脊髓背角COX-1和COX-2在p38MAPK诱发大鼠切口痛中的作用

目的 评价脊髓背角环氧化酶-1(COX-1)和COX-2在p38丝裂原活化蛋白激酶(p38MAPK)诱发大鼠切口痛中的作用.方法 雄性SD大鼠,体重250～300 g,选择鞘内置管成功的大鼠112只,随机分为4组(n=28):假手术组(S组)、切口痛组(IP组)、二甲基亚砜组(DMSO组)和p38MAPK特异性抑制剂SB203580组(SB203580组).S组鞘内注射0.9%生理盐水20 μl后,吸入异氟烷(呼气末浓度1.4%)min,不做手术;IP组术前10 min鞘内注射0.9%生理盐水20 μl;DMSO组和SB203580组术前10 min分别鞘内注射2%DMSO(SB203580的溶媒)10 μl和SB203580 30 μg(10 μl),然后用0.9%生理盐水10 μl冲洗导管.于鞘内置管后5 d,制备大鼠左后足切口痛模型.各组于术前1 h、术后2、3、6 h和1、2、3、5 d时,测定机械缩足反射阈值(MWT)和热刺激缩足反射潜伏期(TWL).各组于术后2、3、6 h和1、2、3、5 d痛阈测定结束后各处死4只大鼠,采用Western blotting法测定脊髓背角COX-1和COX-2的表达水平.结果 与S组比较,IP组和DMSO组术后2 h～2 d时MWT降低,术后2 h～3 d时TWL缩短,IP组、DMSO组和SB203580组术后3 h～3 d脊髓背角COX-1表达上调(P<0.05);与IP组和DMSO组比较,SB203580组术后2 h～1 d时MWT升高,术后2 h～2 d时TWL延长,术后6 h～2 d脊髓背角COX-1表达下调(P<0.05);4组术后各时点脊髓背角COX-2表达差异无统计学意义(P>0.05).结论 p38MAPK诱发大鼠切口痛与脊髓背角COX-1有关,与COX-2无关.

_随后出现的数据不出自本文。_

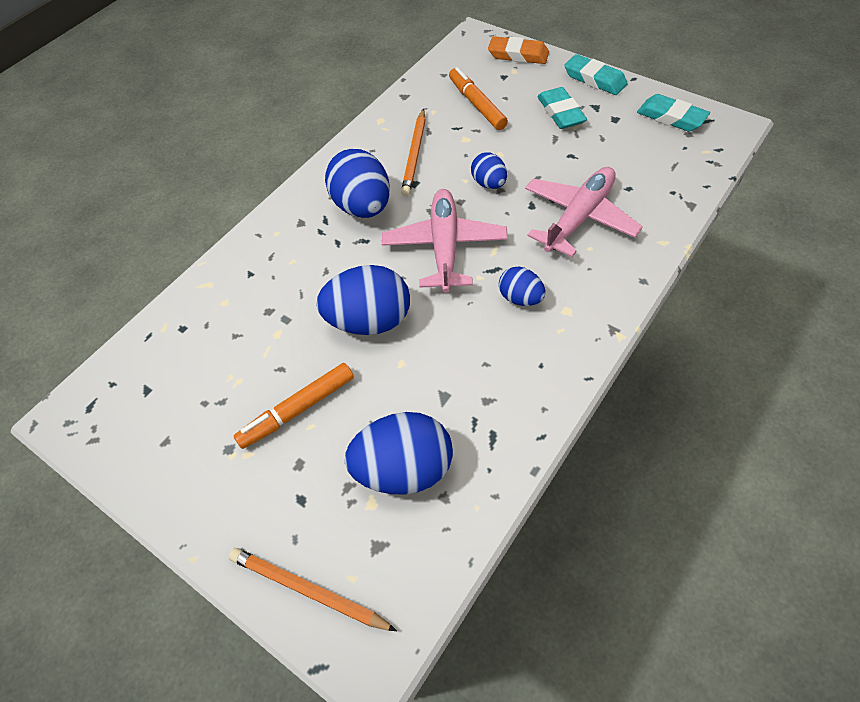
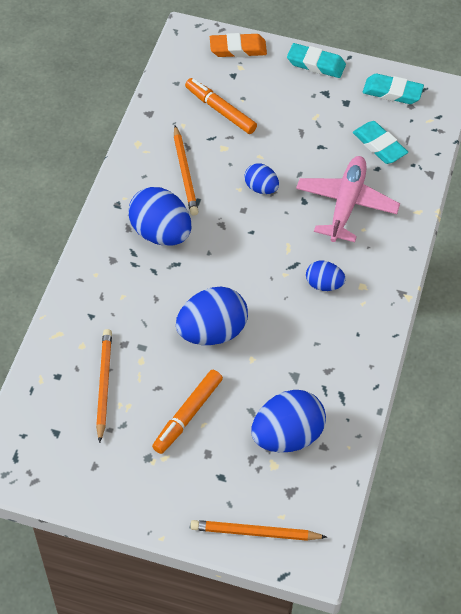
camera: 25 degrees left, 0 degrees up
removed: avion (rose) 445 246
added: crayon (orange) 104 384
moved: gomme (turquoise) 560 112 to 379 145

Role of COX-1 and COX-2 In spinal dorsal horn In Incisional pain Induced by p38MAPK in rats

Objective To evaluate the role of COX-1 and COX-2 in the spinal dorsal horn in incisional pain induced by p38MAPK in rats.Methods Male SD rats weighing 250-300 g were used in this study.The animals were anesthetized with intraperitoneal pentobarbital 40 mg/kg.A PE-10 catheter was inserted into the subarachnoid space with the tip positioned at the lumbar enlargement according to the method described by Yaksh et al.One hundred and twelve SD rats in which IT catheter was successfully placed without any complication were randomly divided into 4 groups with 28 animals in each group: group Ⅰ sham operation (S) ; group Ⅱ incisional pain (IP) : group Ⅲ IT SB203580 + IP and group Ⅳ IT DMSO (the solvent) + IP.An 1 cm long incision was made in the plantar surface according to the method described by Brennan et al.The animals were killed at 2,3,6 h,1,2,3,5 d after operation ( n = 4,at each time point).The L4-5 segment of the spinal cord was removed for determiuation of expression of COX-1 and COX-2 in the spinal dorsal horn (by Western blot).Results Incisional pain significantly increased the expression of COX-1 protein in the spinal dorsal horn at 2,3,6 h and 1,2,3 d after incision in group Ⅱ and Ⅳ as compared with sham operation group.IT SB203580 significantly inhibited the incisional pain induced increase in COX-1 in the spinal dorsal horn in group Ⅲ as compared with group Ⅱ and Ⅳ.There was no significant difference in the expression of COX-2 in the spinal dorsal horn among the 4 groups.Conclusion COX-1 but not COX-2 in the spinal dorsal horn is involved in incisional pain induced by p38MARK.